Here are some good lists of early symptoms and another one of personal stories of the early signs:

http://schizophrenia.com/earlysigns.htm

http://www.schizophrenia.com/family/perstory5.htm


#14

I got my sons diagnosis two years ago.My son talks to people in his head.I keep praying for.him to get better.He has not been better since July.This forum has helped me.


#15

Strongly recommended:

http://www.amazon.com/Surviving-Schizophrenia-6th-Edition-Family/dp/0062268856


#16

I haven’t been able to come online to check replies and to answer to you guys. But thank you very much for all your replies. My son came home for the weekend today. He’s taking Abilify and told me he feels agitated and can’t concentrate. Not sleeping well either so he said he doesn’t want to continue taking the medicine. As for the symptoms, to be honest, I don’t recognise any of the symptons and that’s why it’s been so hard for me to accept the diagonis. I talked to my son today and he seemed to have finally accepted the idea of me talking to his doctor and told me he will give his permission when he goes back on Monday.


#17

Thank you sacred. I’m getting in touch with an organization for relatives/friends of people with mental disorders here in my town. I’m looking forward to the next meeting, but I believe it’s not a meeting specific to Schizophrenia. My son in a special clinic, not really a hospital and he has therapy sessions there. He will stay there till July 6th. I really hope he will let me talk to his doctor. He came home today for the weekend and we talked.
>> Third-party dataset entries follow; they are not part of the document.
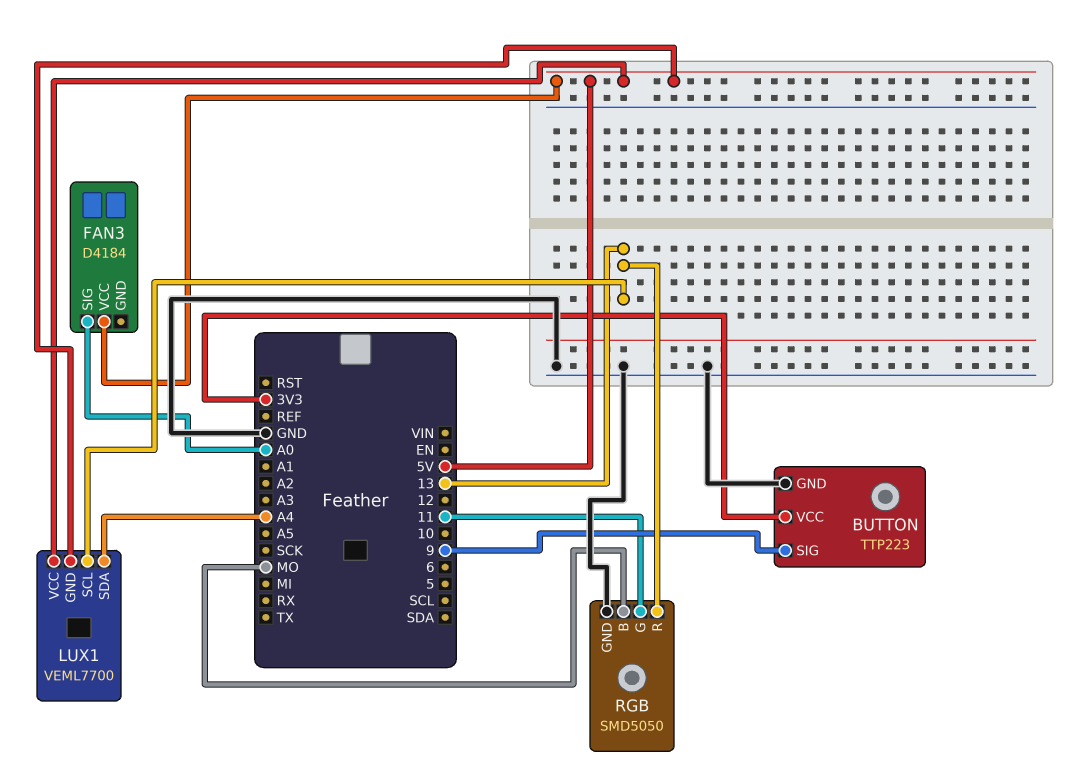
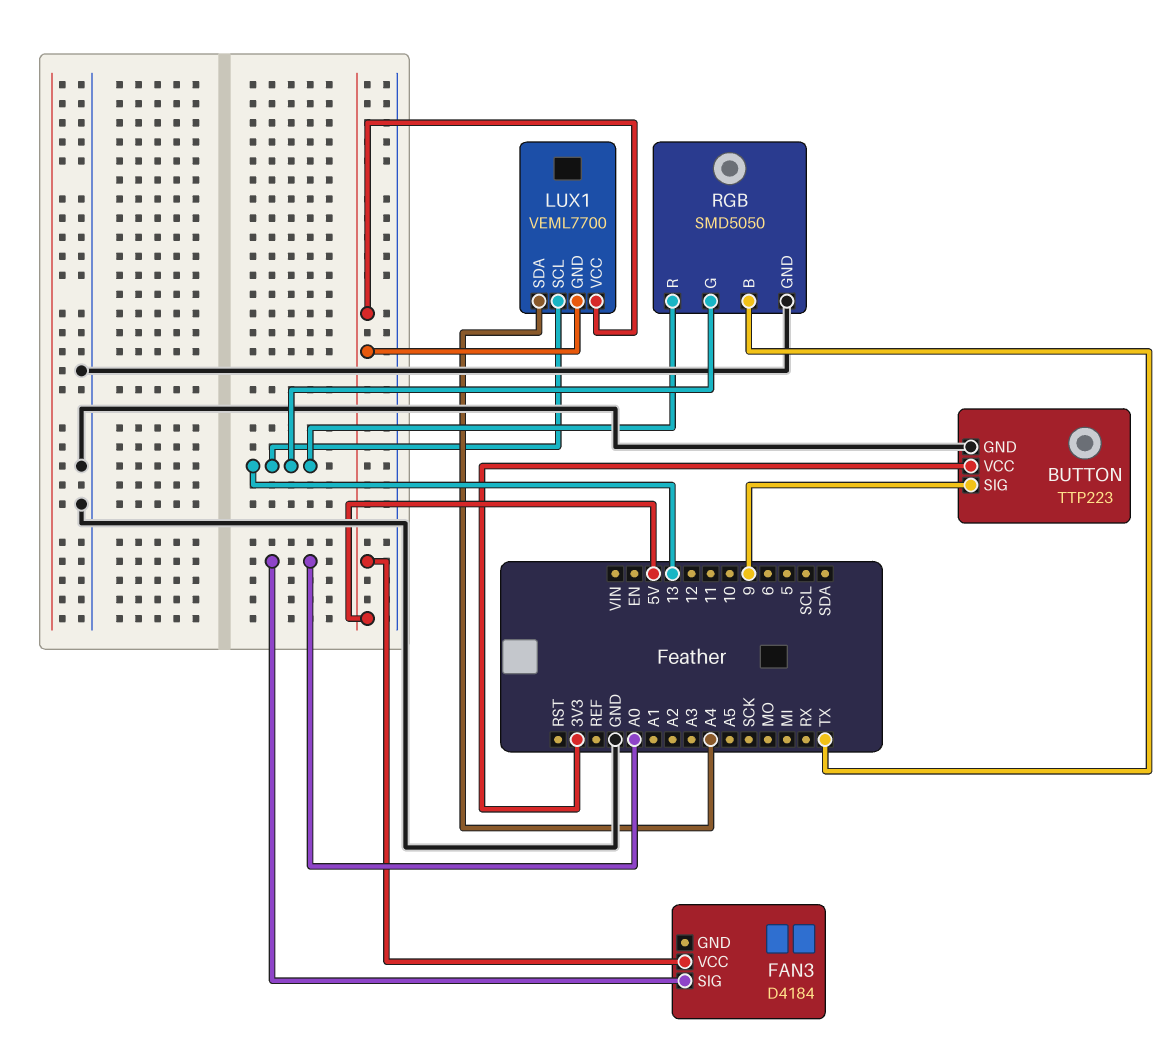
RGB pin B: MO -> TX
RGB pin G: 11 -> 13

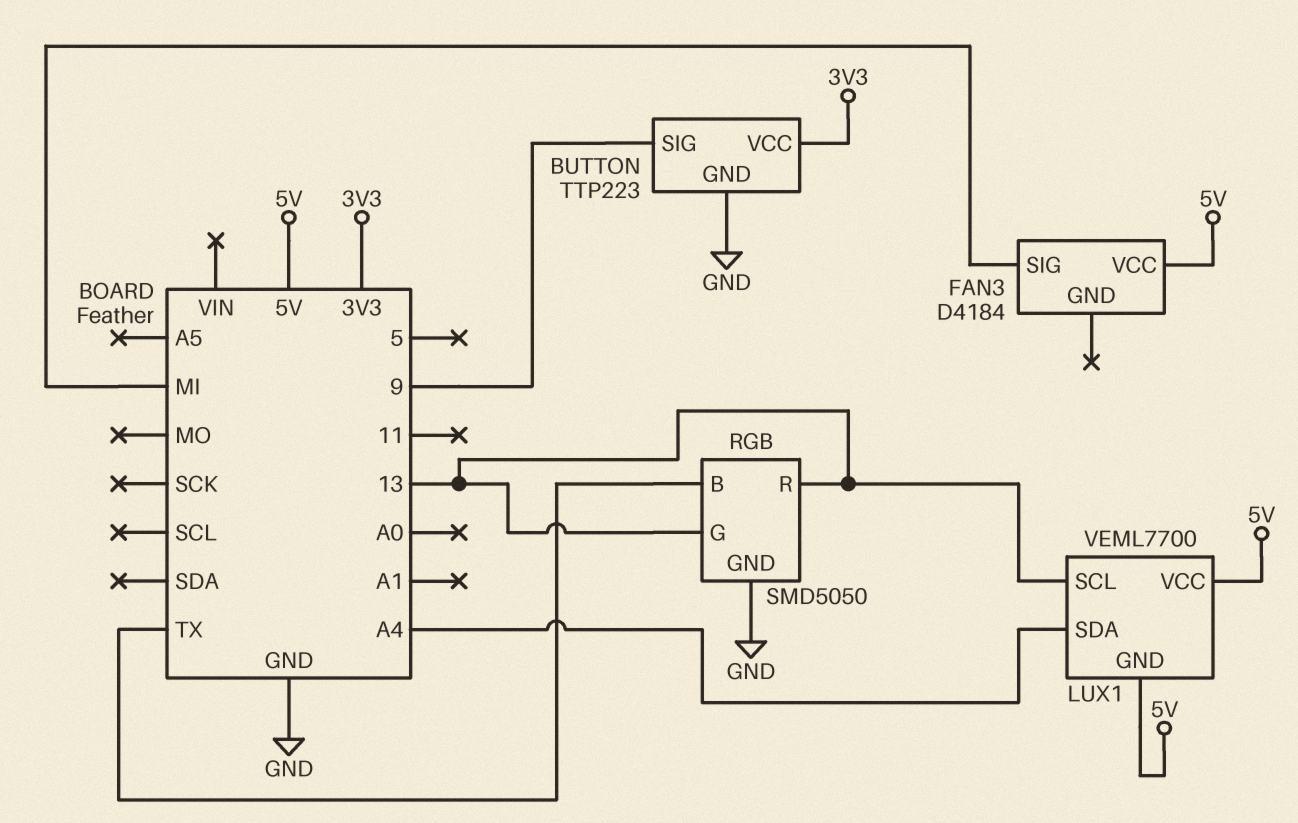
FAN3 pin SIG: A0 -> MI

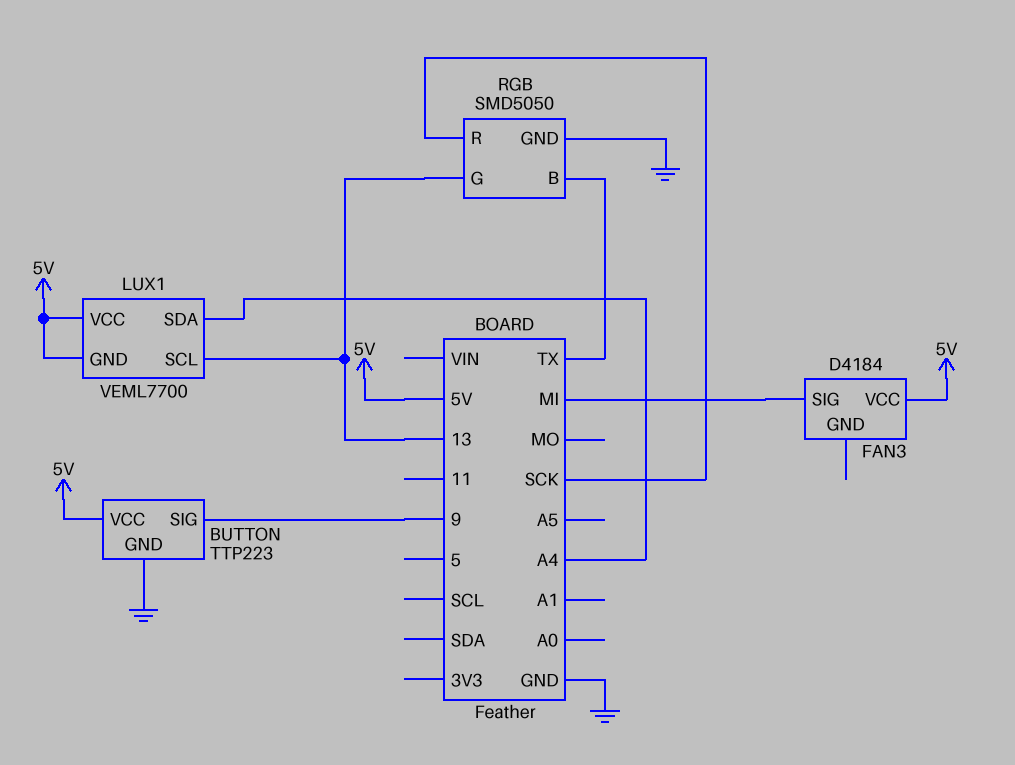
BUTTON pin VCC: 3V3 -> 5V
RGB pin R: 13 -> SCK

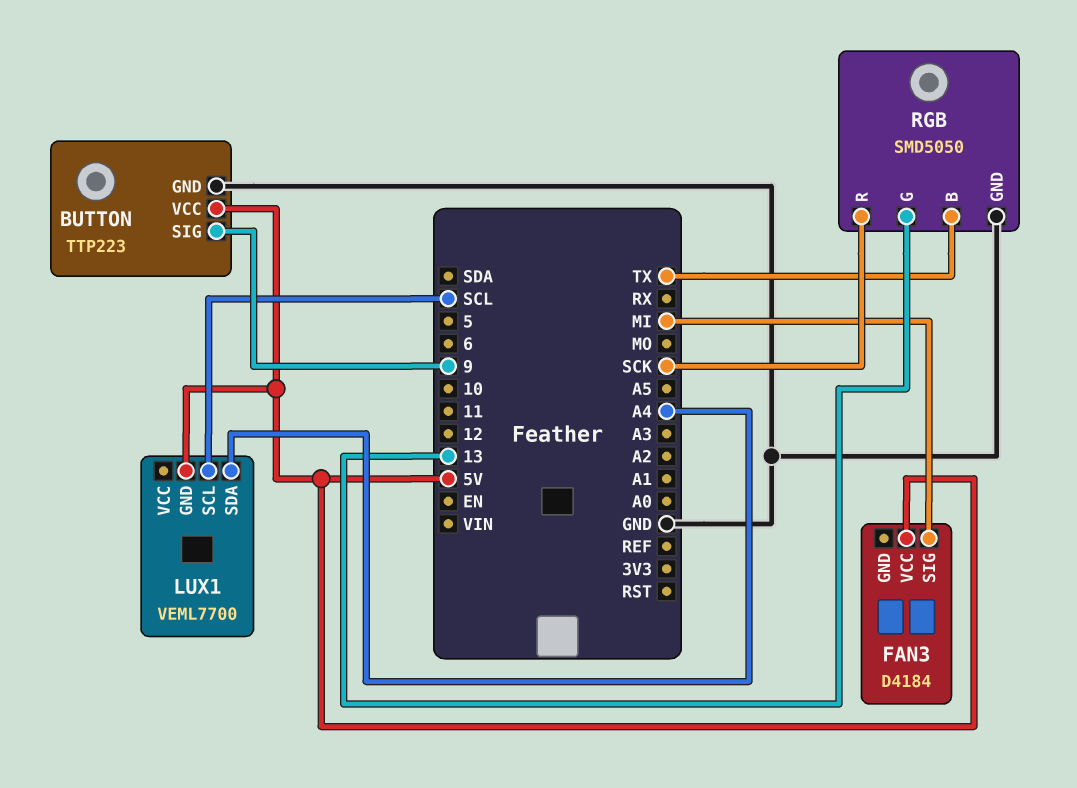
LUX1 pin SCL: 13 -> SCL
LUX1 pin VCC: 5V -> none

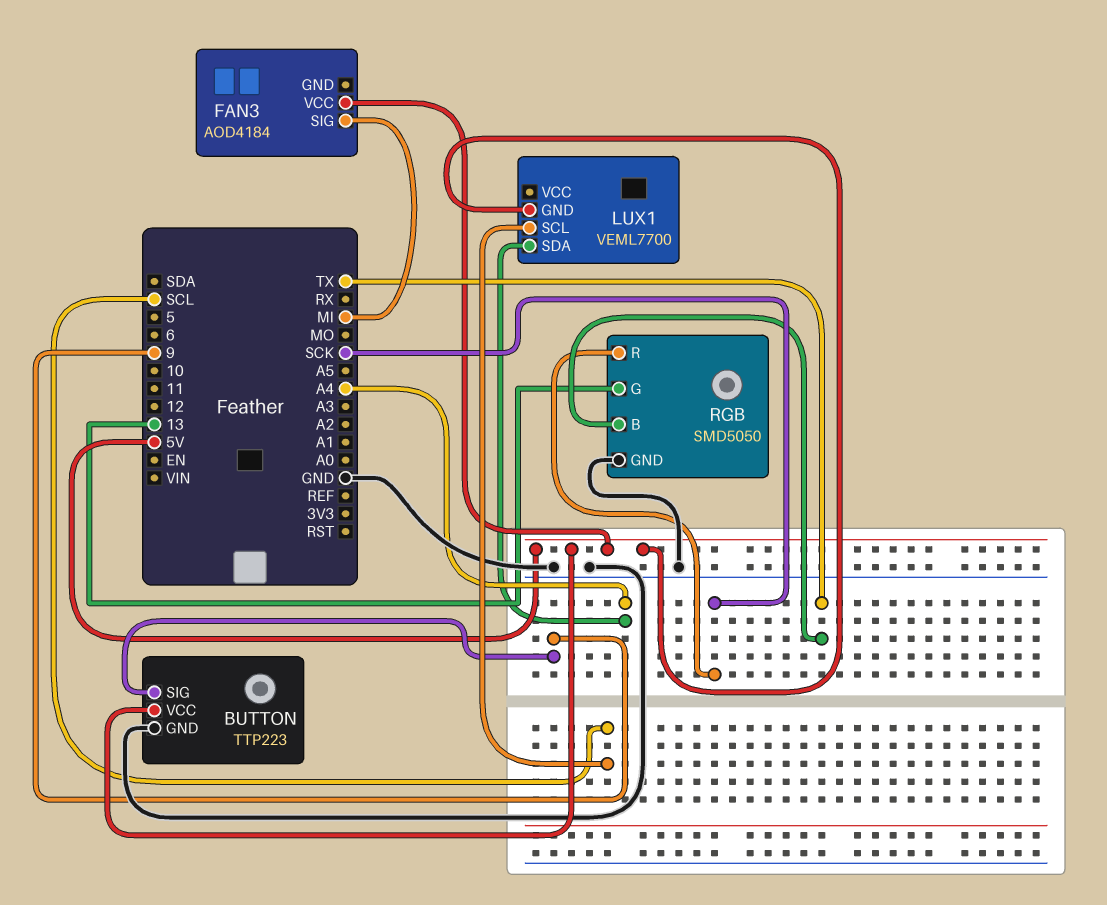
FAN3: D4184 -> AOD4184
He seems to be more open to the idea.


#18

i didn’t give my mother permission to talk to my doctors, and my dad didn’t give my mom permission either. I didn’t give my mom permission since she isn’t a part of my everyday life. My dad didn’t give her permission because he didn’t want her to know his diagnosis and knew she would want him to take medication. I hope your son does give his permission to talk to his doctor. Maybe they can give you some insight into his diagnosis.


#19

Hello cbbrown. My son lives with us still and I am very much part of his every day life. He always comes to me for an opinion when he’s in doubt or confused. He was the one who told me he had been diagnosed as schizophrenic and was very surprised and scared himself. I can understand him not wanting me to know what he said to the doctor, but I keep telling him that all I want is to understand and help him. After all, he is still at home, and will be for some time until he manages to finish his studies and finds a job. I find it’s important that we all are involved so we can live in harmony as a family. He tells me he knows that, but he wants to fight this on his own and become independent. I can understand that too, and I told him I don’t want to interfere with that and maybe exactly because of that, I need his doctor’s help. The fact is that I’m not even sure he’s been diagnosed correctly. It came as a big surprise to me and after reading a lot of information about it, I still can’t see the symptoms on him. Maybe there are levels of schizophrenia? Some are more affected than others?


#20

Absolutely - there are levels, and the levels vary over time. Sometimes the people seem almost or completely “normal” and other times people are very psychotic (fixed delusions), etc.

Schizophrenia is generally viewed as episodic in nature - it comes and goes and the worst times are usually brought on by stress (as the person perceives things as stressful).